Soon after the outbreak of WWI, Dr. Aron Tänzer reported himself on September 1, 1914 voluntarily for military service as a rabbi in the army. Due to organizational reasons, his solicitation could not be coordinated to aid in the military’s concern for the soul. Then, in April 1915 he was allowed to march out and serve as a German patriot on the "homeland front." Every day he held a church service with prayers concerning the war in German and Hebrew, organized collections among Jewish and Christian citizens and gave lessons as a substitute teacher at a secondary school for girls.

Three years, until November 19, 1918, Dr. Tänzer served as army rabbi on the eastern front. Most of the time he was stationed in Brest-Litovsk and Pinsk. "A man of peace in the garment of war," as he once described himself, he looked after the soul concerns of the soldiers, helped in mobile army surgical hospitals and set up kitchens for the suffering population.

The red-cross armband and the Star of David display the peaceful duties of the army-rabbi.

As "field rabbi," Dr. Tänzer set up kitchens for the suffering population.

For his service in the front, Dr. Aron Tänzer was honored and decorated with medals.

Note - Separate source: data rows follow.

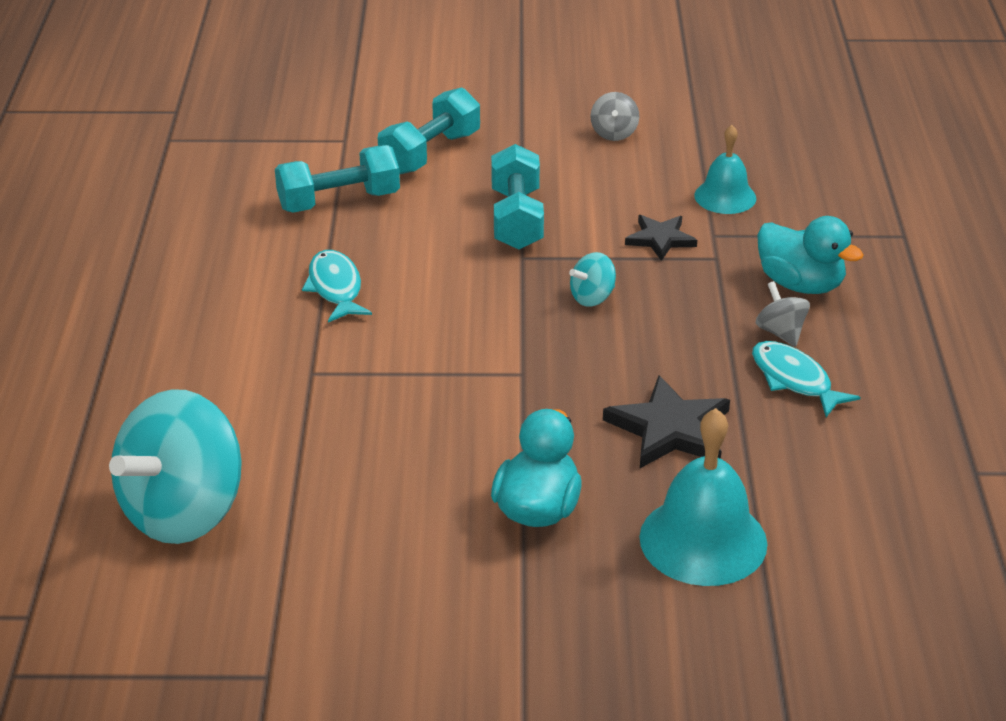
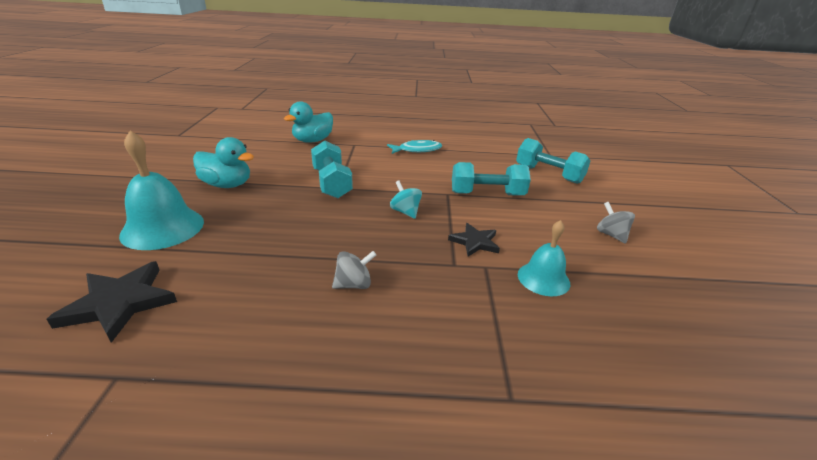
camera: 90 degrees right, 5 degrees down
(183, 512) = (277, 125): turquoise spinning top -> none
(339, 201) = (491, 152): turquoise dumbbell -> turquoise dumbbell (332, 183)
(614, 133) = (611, 235): grey spinning top -> grey spinning top turned 60 degrees clockwise
(669, 429) = (267, 226): black star -> black star (120, 303)
(794, 380) = (294, 283): turquoise fish -> none
(800, 284) = (418, 304): turquoise duck -> turquoise duck (313, 141)

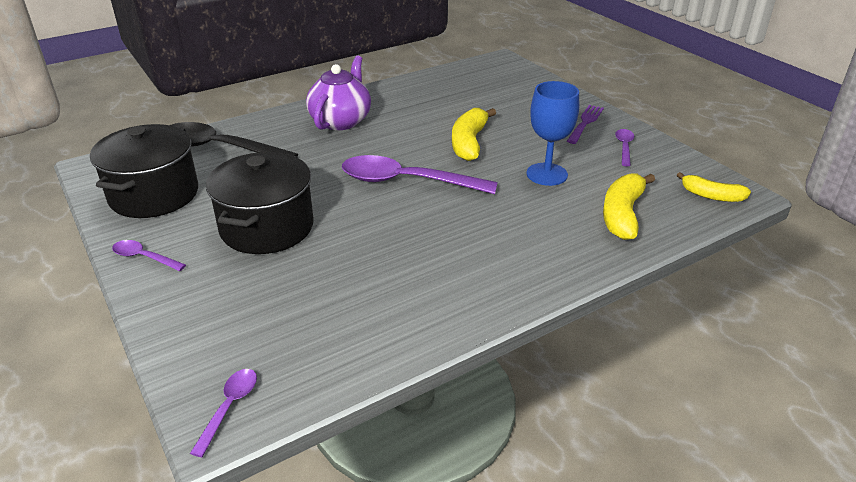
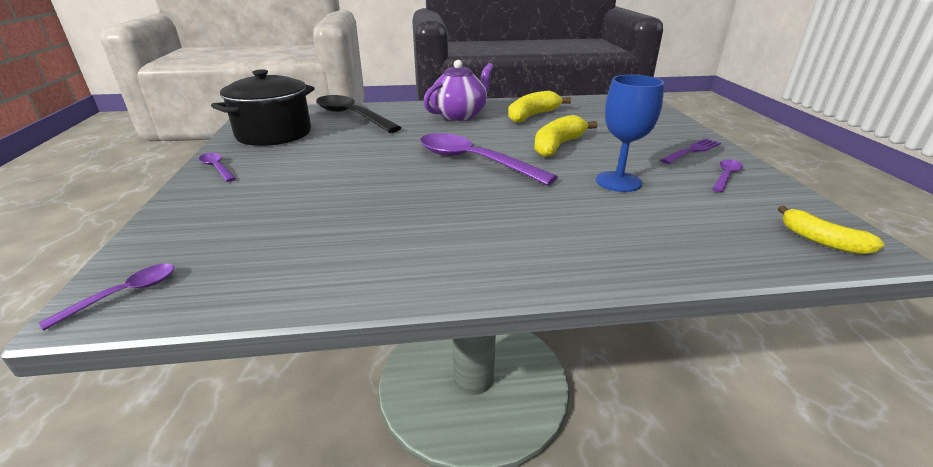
camera: 25 degrees right, 5 degrees down
(267, 227) = (325, 168): black pot -> none
(622, 214) = (684, 233): yellow banana -> yellow banana (532, 116)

Medals with which Dr. Tänzer was honored.

Last Will

Dr. Tänzer on his 60th birthday in 1931.

Dr. Tänzer died on February 26, 1937. No kind of notice of his death was posted; no obituary was published in the newspapers.

Around a year before he passed away Dr. Tänzer wrote his will in which he made known the process of his wished burial. He wanted to be buried by a work colleague. According to his wishes, no type of memorial speech or anything of the like was to be held… also no kind of German prayer.

Under point 10 of his will he recorded the inscription, which was to be engraved into his headstone:

"My headstone should say: Dr. Phil. Aron Tänzer, Rabbi in Hohenems, field rabbi in the World War from 1914-1918, knight of high decoration, author of scientific texts, born January 30, 1871, died… then leave room for the inscription of my second wife.

The Tänzer family grave on the Israelite part of the Göppingen cemetery. The inscription constituted by Dr. Tänzer, left in remembrance of his accomplishments and merits, was gladly made forgotten by the Nazis.

Theresienstadt, London Tel Aviv, New York, Stuttgart, Budapest, Vienna

The fate of the widow Berta Tänzer and her children

Dr. Tänzer left behind a wife and six children.

The widow of Tänzer moved into the former provincial sanctuary "Wilhelmsruhe" in Sontheim bei Heilbronn. During the time of National Socialism older Jews from southwestern Germany found accommodations here. From Sontheim the widow moved to Haigerloch on March 23, 1942. A little while later she was deported to the concentration camp KZ Theresienstadt. It is there on September 25, 1943 that she died.

The Jewish home for the elderly in Sontheim.

The already grown children lived at the time of death of their father no longer in their parent’s home. Fritz was a merchant in Tel Aviv, Irene lived in Budapest, Hugo worked as a merchant Vienna, Ilse lived in London. Paul was a lawyer in Stuttgart und Erwin still studied in Berlin.

Berta Tänzer in her older age.

In the Jewish home for the elderly in Sontheim Frau Tänzer receives a visit from her daughter Irene. Photo from 1940.